As has been widely reported in the media, a small group of fanatical Jews in Beit Shemesh Israel have been verbally abusive to women who they feel are not living up to their standards of modesty.
I join a long list of rabbis from almost every stream of Judaism in condemning this behavior. It has no place in Judaism and should not be tolerated. Those responsible should be prosecuted according to the full extent of the law.
It should be noted that Tzniut, or modesty, covers the entire gamut of human behavior, and is intended to cultivate dignified conduct in the privacy of a person’s life, and especially in their interaction with others.
What propelled this story into the pages of almost every media outlet, is not that chareidim (ultra orthodox Jews) can be abusive: unfortunately like every element of society chareidim are not immune to this type of behavior. What ignited the spark was more the fact that the abuse was directed against orthodox women and even children as young as eight. While no abuse is excusable this seems to have reached a new low for this segment of fanatical chareidi society.
But in addition to the pain that the abuse itself has caused to the individual women and children, one can’t ignore the widespread condemnation that these actions have aroused against the chareidi society. With the deplorable actions of a few, the entire ultra orthodox world has been broadly painted as radically intolerant.
The damage has not been limited to Israel. Colleagues outside Israel have received emails from congregants who have rescinded pledges, canceled synagogue membership and in one particular case a rabbi was even informed by a community member that he felt so let down by the Beit Shemesh story that he has opted out of choosing a traditional burial for himself and decided to be cremated .
If Senator Joe Lieberman’s religious beliefs and Shabbat observance – as highlighted during his run for vice president – has been viewed as one of the greatest positive examples for religious Judaism, then the Beit Shemesh story takes the prize for the most negative one.
The ultra orthodox community both here and in Israel must now make a concerted effort not only to sideline these thugs but to actively reach out to their non chareidi and secular neighbors in friendship and love showing them the beautiful family and community life that is the true hallmark of their way of life. By so doing, one may hope that the sadly wrong perception that has been created by a tiny minority will not take root.
A Shabbat dinner invite is a great way to accomplish this. It is an exercise in bonding, showing that people have more in common with each other than just the variations in skirt lengths or blouse sleeves that may appear to separate them.
There is beautiful parody song composed by Jewish songwriter Abi Rotenberg that describes two neighbours, a hasidik and sefardi Jew who both lament how due to their differences (like wearing a hasidik fur hat in the middle of the summer) they will both ignore each other.
This changes when their kids each hear the Shabbat melodies sung in their neighbor’s homes and realize that both families are singing the same melodies – just with different accents.
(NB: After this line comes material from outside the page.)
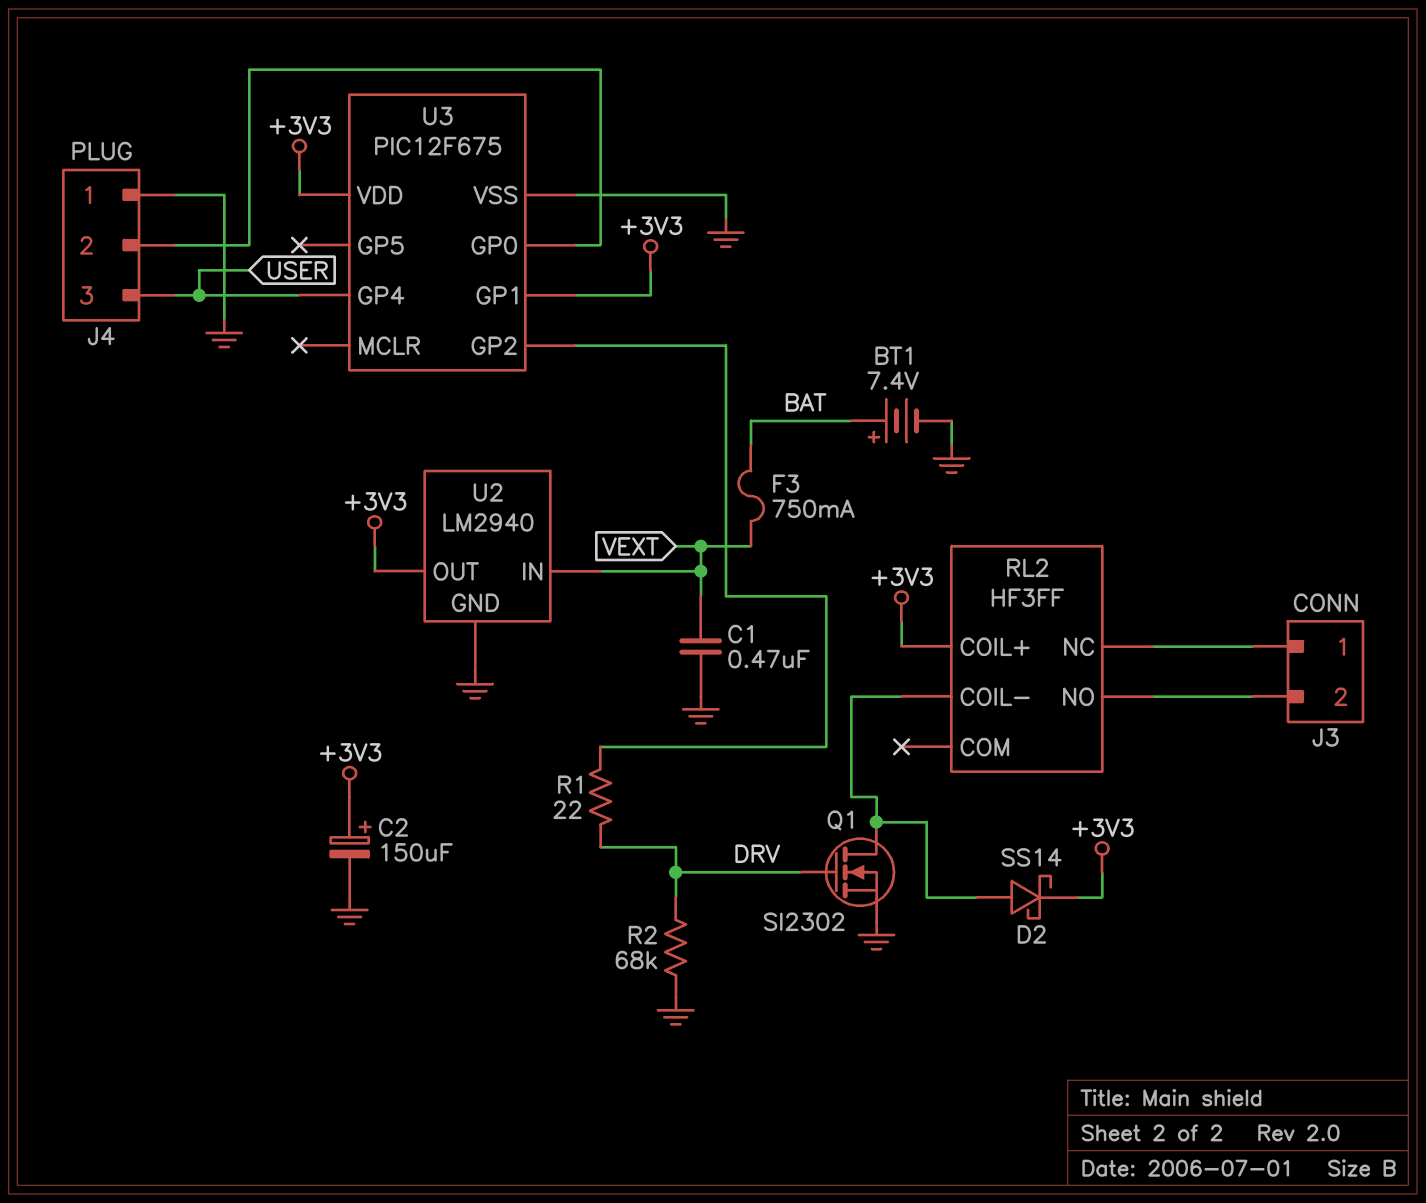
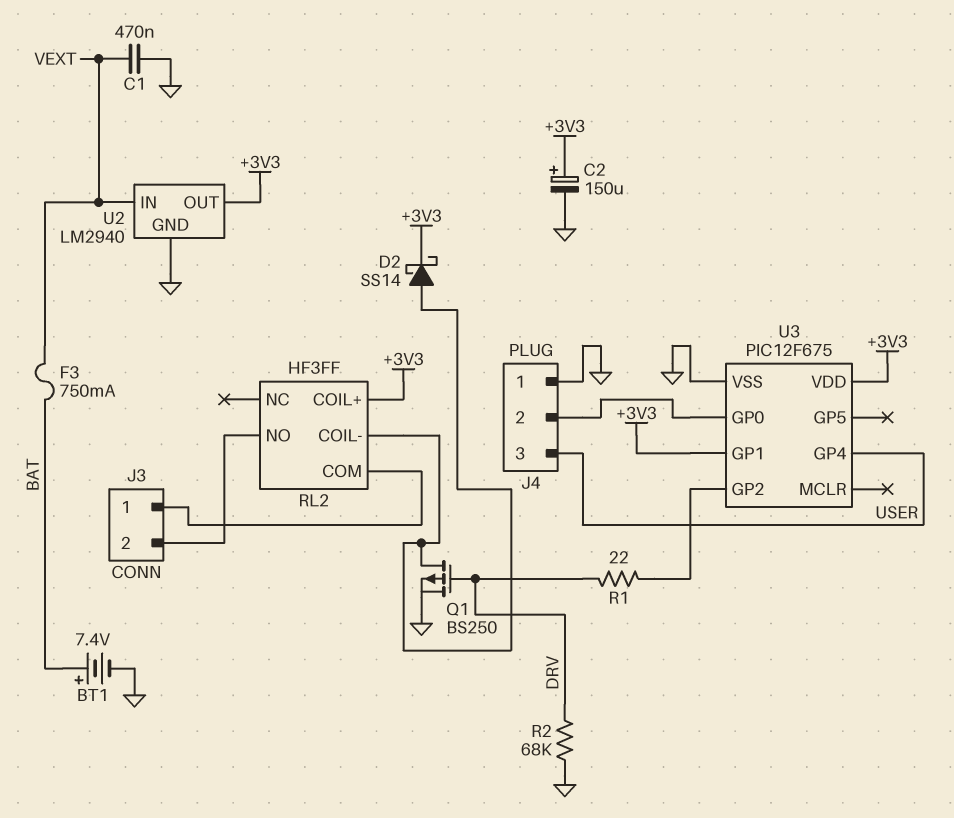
Q1: NMOS SI2302 (G DRV, D RL2/COIL-, S GND) -> PMOS BS250 (G DRV, D RL2/COIL-, S GND)
RL2 pin COM: none -> J3/1
RL2 pin NC: J3/1 -> none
Soon they are enjoying each other’s delicacies like shmaltz herring and couscous during their shared Shabbat dinners.
While this is a cute song and many may argue that the issues are more complex, nonetheless we should unite among our common melody of Judaism and increase our love we have for each other. Surely the power of goodness and kindness is way more powerful than the negative actions of a few misfits.
Let’s hope the opportunity won’t be lost and a greater unity among Jews can be forged as a result.